Although the extensive analyses undertaken to date have generated this working hypothesis, further investigation is required to confirm that this is in fact the biological basis for the excess cases of fever and febrile convulsions seen during the 2010 influenza season.

A detailed report of the TGA's laboratory investigation is at Attachment E.

TGA regulatory actions to date

From its investigations to date the TGA has concluded that although there was an excess of fever and febrile convulsions in children 6 months to 5 years following vaccination with FLUVAX or FLUVAX Junior, the overall risk benefit balance of both products remains positive for most people for whom influenza vaccine is indicated, and both remain on the Australian Register of Therapeutic Goods.

However, despite extensive analyses the biological basis for the excess cases of fever and febrile convulsions remains unclear, and it is therefore important to effectively mitigate the risks by limiting exposure to those at greatest risk.

The TGA therefore considers it appropriate that the use of TIV be limited to those children under 5 in whom the risks of a possible febrile reaction or other AEFI are considered to be outweighed by the benefits of vaccination.

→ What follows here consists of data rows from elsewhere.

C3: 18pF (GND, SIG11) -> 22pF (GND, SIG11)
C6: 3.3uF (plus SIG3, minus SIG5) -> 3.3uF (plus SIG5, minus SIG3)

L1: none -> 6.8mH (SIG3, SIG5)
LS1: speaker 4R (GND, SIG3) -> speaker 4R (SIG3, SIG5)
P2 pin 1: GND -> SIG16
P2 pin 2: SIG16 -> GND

TGA's proposed actions regarding 2011 seasonal trivalent influenza vaccine

Consistent with the NIP recommendations, in 2011 the TGA will limit the approved use of FLUVAX in children under the age of 5 to those considered at high risk of complications of influenza, in whom the benefits of influenza vaccination are considered to outweigh the risks of an adverse reaction. In addition, the FLUVAX product will carry a boxed warning advising immunisation providers of the risks of febrile reactions in young children. The TGA is also currently in discussion with influenza vaccine providers regarding the development of an active surveillance program for influenza vaccination in children 9 and under.

The TGA will be working with consumers, healthcare providers and state and territory health authorities to raise the level of awareness of the existing mechanisms of reporting adverse events to the TGA.

Conclusion

It is an unfortunate fact that all medicines have the potential to cause side effects. In the case of the 2010 seasonal influenza vaccine an increase in the expected rate of febrile convulsions led to Commonwealth and State authorities launching a rapid and far reaching investigation that prevented further harm once the problem had been identified.

There are important lessons for vaccine programs arising from this investigation:

  • There is a need to ensure prompt reporting of adverse events to the TGA to allow an effective and timely national response.
  • There is a need for state authorities to have well-considered and specific monitoring programs in place well before embarking on any large scale trial vaccine programs.
  • There is a need to ensure the public are provided with accurate, factual information to allow them to make informed decisions about the use of vaccines.
  • There needs to be greater public awareness of the mechanisms to report adverse events, and of the effective mechanisms in place in Australia to respond rapidly to emerging safety signals with any medicine.

The investigation of the febrile convulsions associated with the use of the 2010 seasonal vaccine in children provides support for the effective vaccine monitoring framework that has been established by the Commonwealth in partnership with States and Territories. The TGA will be working with consumers, healthcare professionals and relevant government health authorities to ensure that the lessons learned from this event are utilised to prevent similar events in future.